The same exact philosophy applies to women calling out emotional labor at work, at home, and in Starbucks: Nine times out of 10, we don’t think you’re a soul-sucking sexist ghoul incapable of empathy or (gasp) feminism. Nor are we performing unpaid labor that makes you comfortable, happy, or more productive because we necessarily want to, or don’t want to, or because you’ve personally oppressed us. Our motivation for such labor falls somewhere between caring for you, and feeling like we have to.

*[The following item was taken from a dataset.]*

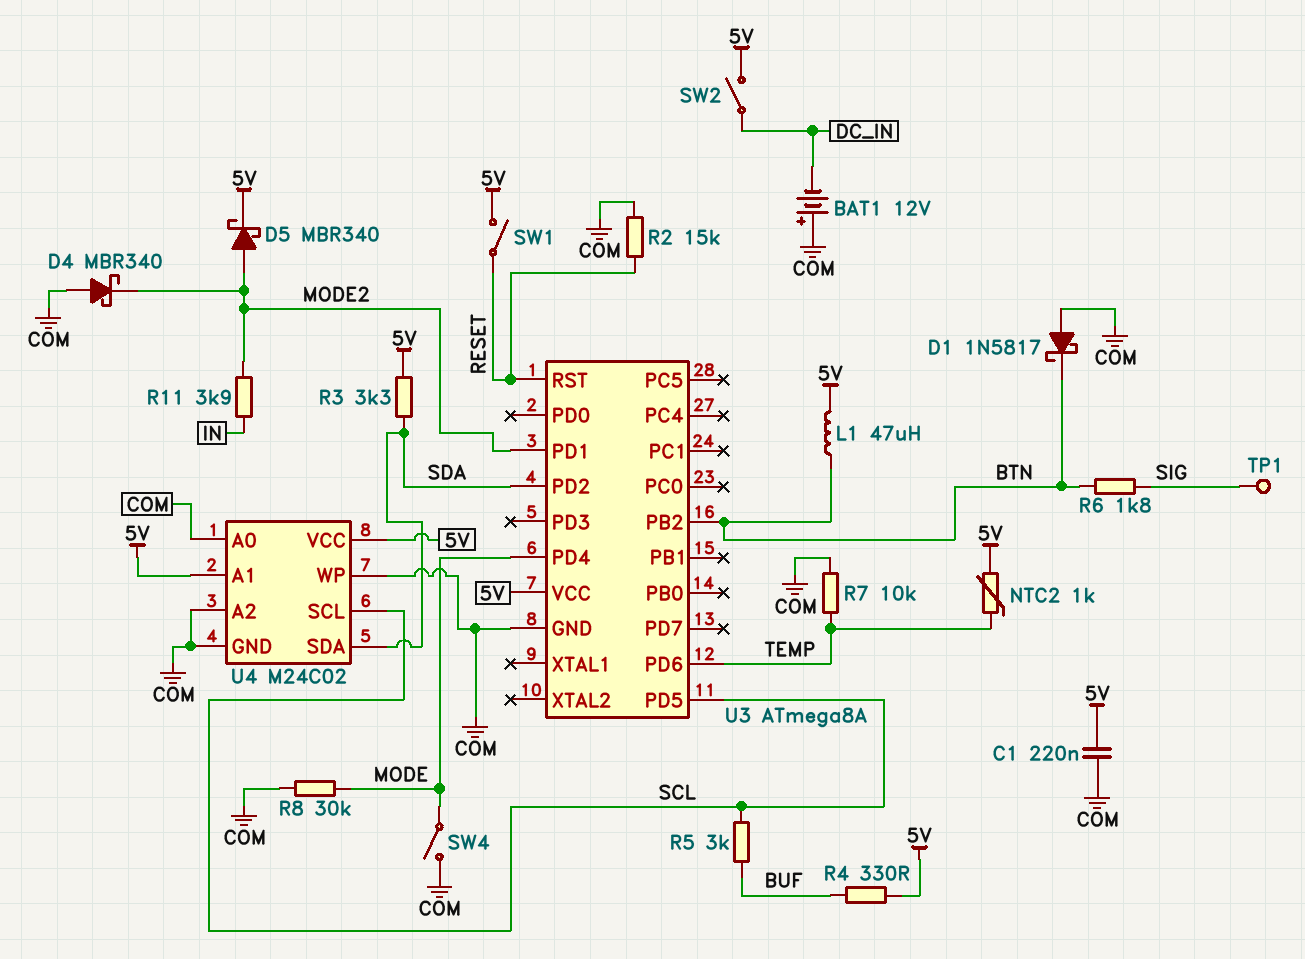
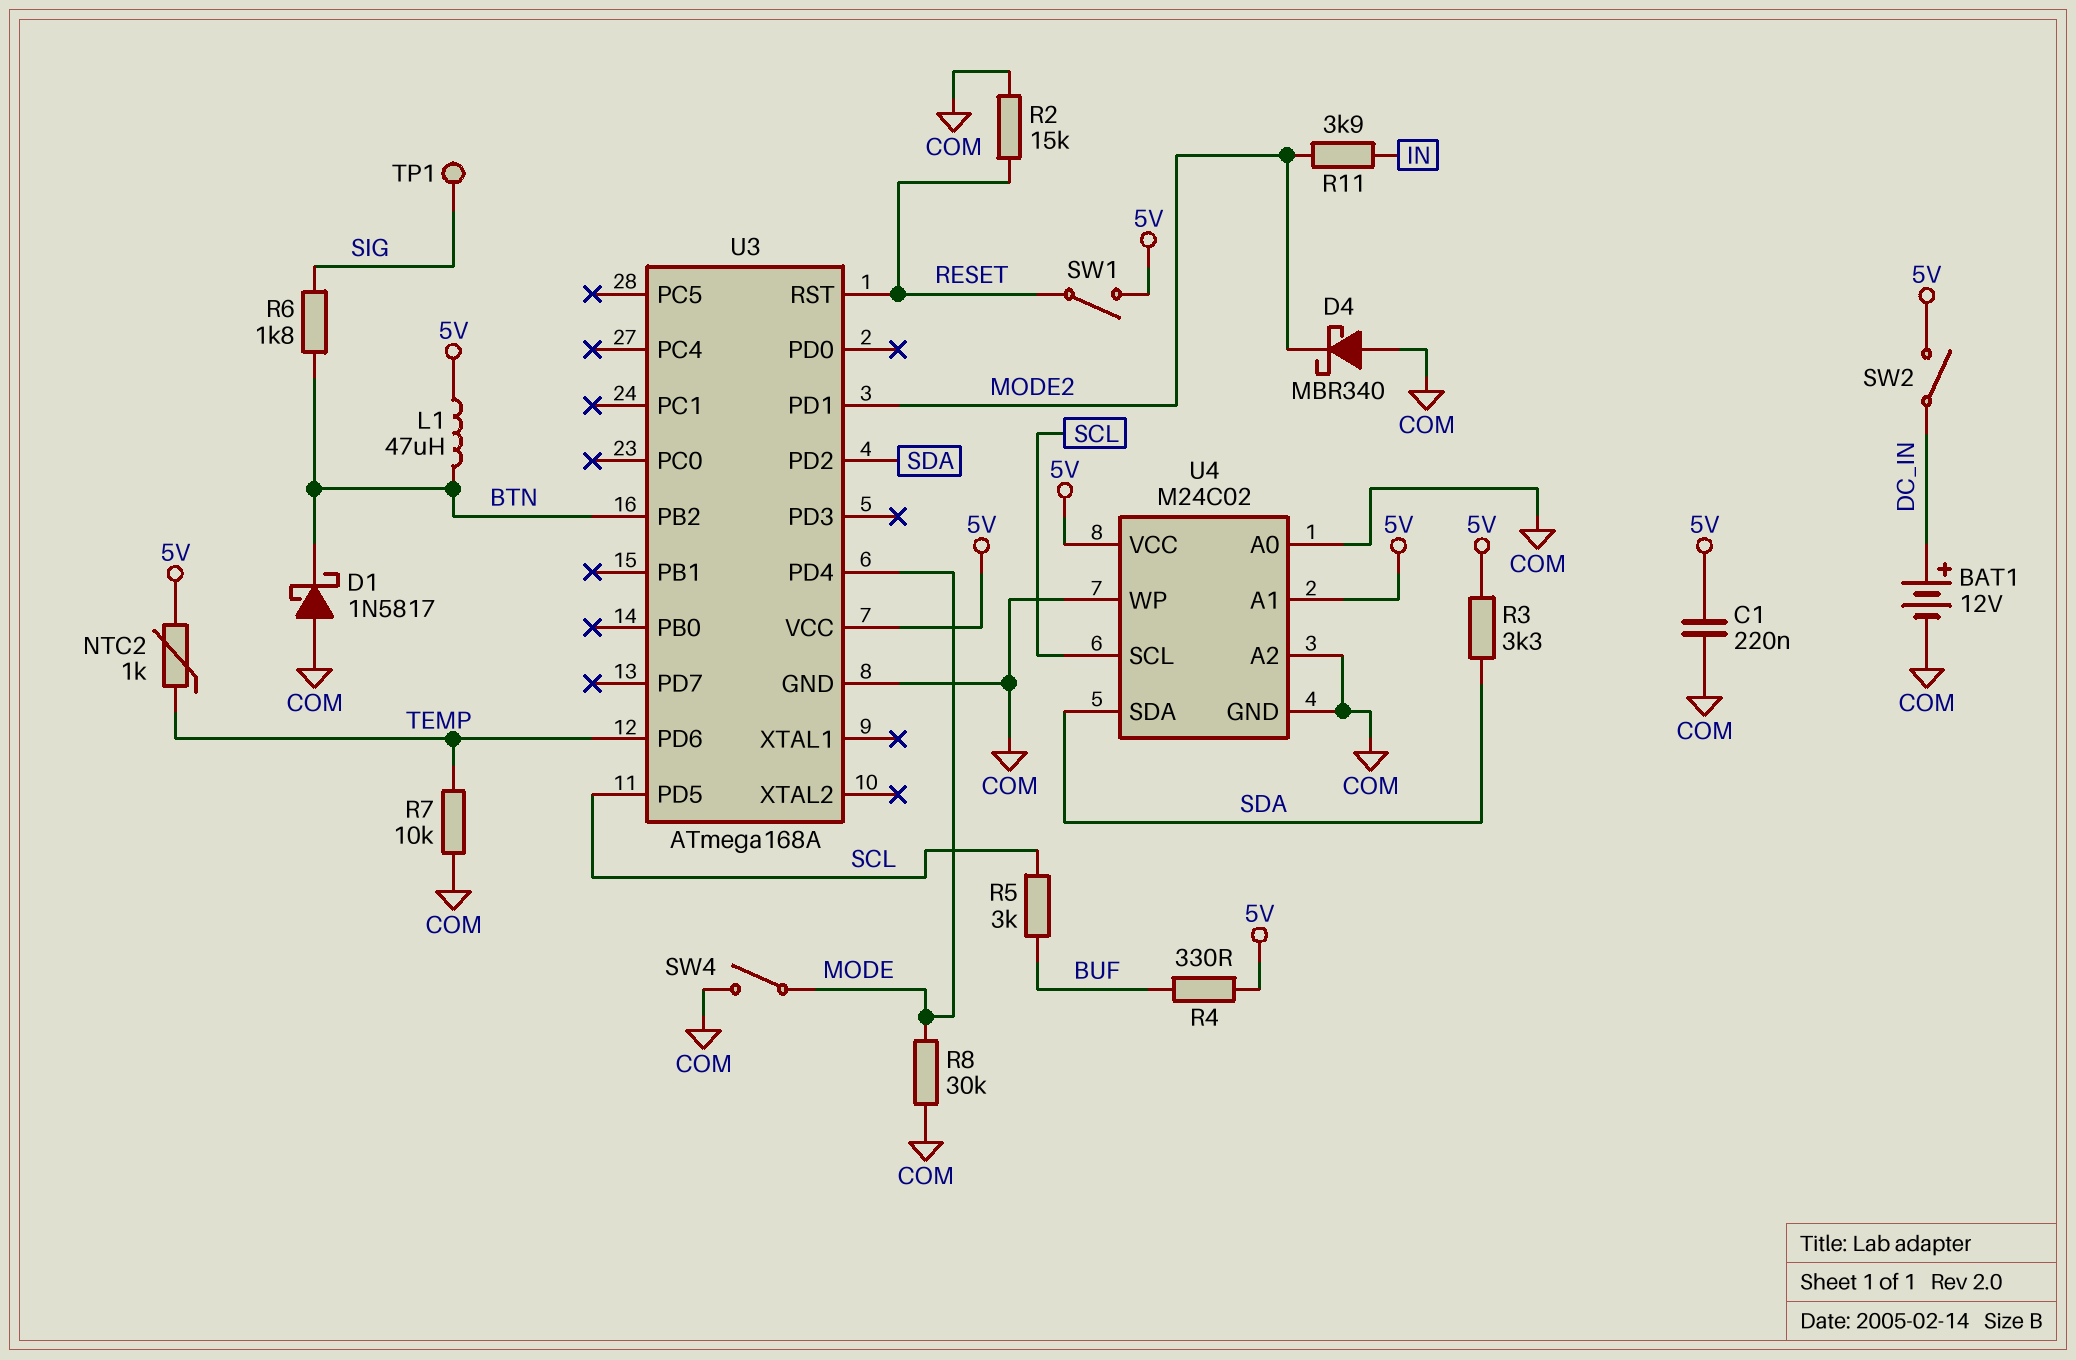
BAT1: 12V (plus COM, minus DC_IN) -> 12V (plus DC_IN, minus COM)
D5: schottky MBR340 (A MODE2, K 5V) -> none
U3: ATmega8A -> ATmega168A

Contradictory as these realities may seem, they indeed co-exist. So instead of fighting it, accept the complexity and pervasiveness of emotional labor. Express appreciation for those who do it, when they do it. In time, you might find yourself doing some, too.

RBP
05-24-2018, 06:59 PM
I cannot stop laughing about this article. :lol:

This is a feminist imperative that nobody comprehends? Really? :lol: :lol:

I can give her a two word explanation: Hunter Gatherer.

Hugh_Janus
05-24-2018, 07:38 PM
can we have a tl;dr pls

lost in melb.
05-24-2018, 11:55 PM
I cannot stop laughing about this article. :lol:

This is a feminist imperative that nobody comprehends? Really? :lol: :lol:

I can give her a two word explanation: Hunter Gatherer.

I do understand the prospect of men in relationships being ac bit lazy and palming off social organising and indeed housework to women.

But at work? Come on, that's just part of the job. Too bad

Godfather
05-25-2018, 06:03 AM
he’d never heard of emotional labor. What’s worse, no one had taken the time (or perhaps felt welcome) to explain it to him.

This girl must have spent YEARS of her parents money living in the echo chamber of her college's liberal arts program to think that businessmen (or anyone over the age of 25) has heard this term :lol: Given by the essay she had to write to respond, I'll take some small pleasure in knowing that down deep it crushed her.